PCV13 (Prevnar 13, Pfizer) was first approved for use in the U.S. in 2010. The vaccine protects against 13 serotypes of pneumococcal bacteria. However, there are approximately 90 serotypes of the bacteria that could potentially cause disease.

“PCV13 clearly has decreased the frequency of invasive and even noninvasive pneumococcal disease due to serotypes in PCV13,” Infectious Diseases in Children Editorial Board Member Sheldon L. Kaplan, MD, head of the pediatric infectious diseases section at Baylor College of Medicine, said in an interview. “In our study, as well as others, about 25% of IPD cases were caused by PCV13 serotypes in U.S. children. I don’t think pediatricians need to be concerned about this, but they should be sure that the children in their practices are as current as possible with respect to PCV13 as well as other vaccines.”

Kaplan and colleagues analyzed cases of IPD among children at eight U.S. children’s hospitals who were treated between 2014 and 2017. They counted doses of PCV if patients developed IPD at least 2 weeks after a dose.
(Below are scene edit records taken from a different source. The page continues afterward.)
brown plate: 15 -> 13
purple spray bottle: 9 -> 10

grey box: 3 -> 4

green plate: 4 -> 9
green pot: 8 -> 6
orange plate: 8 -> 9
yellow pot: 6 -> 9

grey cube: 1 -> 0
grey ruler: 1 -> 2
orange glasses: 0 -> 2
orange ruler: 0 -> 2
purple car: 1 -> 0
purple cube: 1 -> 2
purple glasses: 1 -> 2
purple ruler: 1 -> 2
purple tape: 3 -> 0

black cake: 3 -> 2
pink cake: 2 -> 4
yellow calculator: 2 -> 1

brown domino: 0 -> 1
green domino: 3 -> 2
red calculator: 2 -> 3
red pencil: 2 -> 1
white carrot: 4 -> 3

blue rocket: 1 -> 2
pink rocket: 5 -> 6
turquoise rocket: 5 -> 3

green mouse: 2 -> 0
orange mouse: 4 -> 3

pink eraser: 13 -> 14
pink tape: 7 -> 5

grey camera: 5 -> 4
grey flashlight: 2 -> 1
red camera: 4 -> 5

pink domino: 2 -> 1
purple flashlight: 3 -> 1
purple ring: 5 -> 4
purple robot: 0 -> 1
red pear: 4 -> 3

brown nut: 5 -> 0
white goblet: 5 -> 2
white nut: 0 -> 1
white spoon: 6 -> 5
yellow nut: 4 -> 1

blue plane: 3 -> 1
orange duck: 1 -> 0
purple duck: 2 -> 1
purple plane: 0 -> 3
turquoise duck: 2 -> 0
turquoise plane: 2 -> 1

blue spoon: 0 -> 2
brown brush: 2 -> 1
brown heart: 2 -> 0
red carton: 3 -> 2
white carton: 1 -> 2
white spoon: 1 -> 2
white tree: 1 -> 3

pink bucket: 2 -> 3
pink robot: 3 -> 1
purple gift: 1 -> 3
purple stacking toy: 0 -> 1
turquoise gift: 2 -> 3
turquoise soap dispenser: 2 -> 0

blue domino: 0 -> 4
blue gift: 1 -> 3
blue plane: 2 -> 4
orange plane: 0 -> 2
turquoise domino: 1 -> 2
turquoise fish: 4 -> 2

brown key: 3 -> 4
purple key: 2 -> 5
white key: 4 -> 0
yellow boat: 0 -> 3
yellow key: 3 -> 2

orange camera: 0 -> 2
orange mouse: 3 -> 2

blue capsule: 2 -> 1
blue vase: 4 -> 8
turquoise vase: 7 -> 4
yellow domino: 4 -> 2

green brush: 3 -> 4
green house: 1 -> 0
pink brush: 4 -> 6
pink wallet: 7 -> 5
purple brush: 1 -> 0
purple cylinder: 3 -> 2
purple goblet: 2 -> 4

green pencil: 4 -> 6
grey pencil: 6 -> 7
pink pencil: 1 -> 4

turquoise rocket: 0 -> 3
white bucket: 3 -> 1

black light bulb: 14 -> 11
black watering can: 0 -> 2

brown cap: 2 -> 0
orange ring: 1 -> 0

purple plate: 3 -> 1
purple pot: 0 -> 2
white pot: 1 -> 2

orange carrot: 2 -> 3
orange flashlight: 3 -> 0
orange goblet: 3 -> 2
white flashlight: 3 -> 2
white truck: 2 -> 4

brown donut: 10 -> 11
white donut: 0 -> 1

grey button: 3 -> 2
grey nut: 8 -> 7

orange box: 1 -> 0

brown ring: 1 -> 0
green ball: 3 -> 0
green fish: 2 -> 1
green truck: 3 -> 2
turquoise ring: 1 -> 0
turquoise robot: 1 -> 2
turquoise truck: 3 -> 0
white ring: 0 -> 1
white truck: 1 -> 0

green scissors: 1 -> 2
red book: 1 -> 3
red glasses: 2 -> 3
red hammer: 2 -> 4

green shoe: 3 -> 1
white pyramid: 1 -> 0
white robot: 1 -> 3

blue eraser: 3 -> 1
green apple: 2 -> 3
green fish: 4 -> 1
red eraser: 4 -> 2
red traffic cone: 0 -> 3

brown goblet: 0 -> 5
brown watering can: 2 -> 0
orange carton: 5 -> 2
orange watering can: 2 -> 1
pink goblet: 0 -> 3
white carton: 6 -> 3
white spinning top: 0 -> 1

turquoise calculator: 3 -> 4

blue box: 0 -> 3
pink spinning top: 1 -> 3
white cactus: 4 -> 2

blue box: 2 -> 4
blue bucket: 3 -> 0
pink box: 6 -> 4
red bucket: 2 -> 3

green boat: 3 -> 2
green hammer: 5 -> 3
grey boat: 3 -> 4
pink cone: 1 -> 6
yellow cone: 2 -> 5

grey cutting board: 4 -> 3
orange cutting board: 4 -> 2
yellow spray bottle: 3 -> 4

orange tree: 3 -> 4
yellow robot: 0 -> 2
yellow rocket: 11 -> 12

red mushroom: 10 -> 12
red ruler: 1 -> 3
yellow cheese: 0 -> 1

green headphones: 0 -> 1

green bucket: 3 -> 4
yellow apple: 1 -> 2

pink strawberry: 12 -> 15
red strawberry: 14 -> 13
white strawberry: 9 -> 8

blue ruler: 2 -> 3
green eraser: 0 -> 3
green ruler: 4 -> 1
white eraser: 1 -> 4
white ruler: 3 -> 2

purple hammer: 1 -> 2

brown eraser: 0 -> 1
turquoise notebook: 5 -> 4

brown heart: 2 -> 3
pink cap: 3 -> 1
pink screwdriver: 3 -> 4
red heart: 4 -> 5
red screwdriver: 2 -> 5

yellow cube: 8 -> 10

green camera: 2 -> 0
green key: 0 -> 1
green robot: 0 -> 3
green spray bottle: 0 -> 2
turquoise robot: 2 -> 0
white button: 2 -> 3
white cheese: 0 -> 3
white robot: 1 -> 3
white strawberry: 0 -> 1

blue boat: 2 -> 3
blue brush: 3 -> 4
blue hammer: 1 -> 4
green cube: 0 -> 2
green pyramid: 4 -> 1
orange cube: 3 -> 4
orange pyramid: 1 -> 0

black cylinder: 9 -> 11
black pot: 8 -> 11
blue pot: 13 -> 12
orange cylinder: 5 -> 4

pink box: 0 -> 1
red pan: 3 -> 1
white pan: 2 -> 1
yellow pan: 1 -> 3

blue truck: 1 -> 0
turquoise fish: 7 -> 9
Of the 482 isolates identified, PCV13 serotypes caused 23.9% of IPD cases during the study period. Most cases of IPD caused by a PCV13 serotype (91%) were attributed to serotypes 3, 19A and 19F. More than 40% of these children were not fully vaccinated with PCV13, with no doses or only one dose reported.

“Unfortunately, protection against IPD due to serotype 3 is not optimal and this may be difficult to overcome,” Kaplan said.

According to Kaplan and colleagues, the most common non-PCV13 disease-causing serotypes were 35B, 23B, 33F and 22F. They reported that underlying conditions such as malignancy or central nervous system conditions were more common in children with IPD due to non-PCV13 serotypes (54.5%) compared with children infected with PCV13 serotypes (23%; P < .0001).

According to the study, 28 children who received at least two doses of PCV13 had immune evaluations. Of these children, only one had an immunodeficiency.

“Making every effort to fully vaccinate all children as recommended by the AAP, American Academy of Family Physicians and the CDC is crucial,” Kaplan said. “In some cases, such as children undergoing treatment for leukemia or other malignancies, there may not be much that we can do to reduce IPD because the poor immune response to PCV13.” – by Katherine Bortz

Disclosures: Kaplan reports providing unrelated consultant work for Pfizer. Please see the study for all other authors’ relevant financial disclosures.

    Perspective
    Henry (Hank) Bernstein

    Henry (Hank) Bernstein

    Seven-valent pneumococcal vaccine and PCV13 have notably reduced the rate of IPD since their licensures in 2000 and 2010, respectively. A network of eight U.S. children’s hospitals stratified and analyzed IPD cases caused by PCV13 vs. non-PCV13 serotype isolates to describe the epidemiology of IPD in children from 2014 to 2017.

    This study highlights the overall continued success of pneumococcal vaccines, with three-quarters of IPD cases due to serotypes not covered by the vaccine. Most of these cases occurred in children with underlying conditions, particularly leukemia and other malignancies, as well as in children with hemoglobinopathies or asplenia.

    On the other hand, PCV13 serotypes still accounted for close to one-quarter of IPD cases, most commonly serotypes 3, 19A and 19F. Nearly half of these children had received only one or fewer vaccine doses before their IPD. It appears more cases of IPD could be prevented if children receive their pneumococcal vaccines as recommended. The authors also described the immunologic evaluations of children with IPD caused by PCV13 vaccine serotypes who had received at least two doses of vaccine before infection. Their results call into question the value of an immune evaluation after a case of IPD in an otherwise healthy child without any evidence of immunodeficiency by history, physical exam or lab studies who received at least two doses of PCV13.

    • Henry (Hank) Bernstein, DO, MHCM, FAAP
    • Infectious Diseases in Children Editorial Board member
      Advisory Committee on Immunization Practices member, CDC
      Professor of pediatrics, Zucker School of Medicine at Hofstra/Northwell
      Instructor, Health Care Management
      Harvard T.H. Chan School of Public Health

    Disclosures: Bernstein reports being the editor of Current Opinion in Pediatrics, Office Pediatrics Series.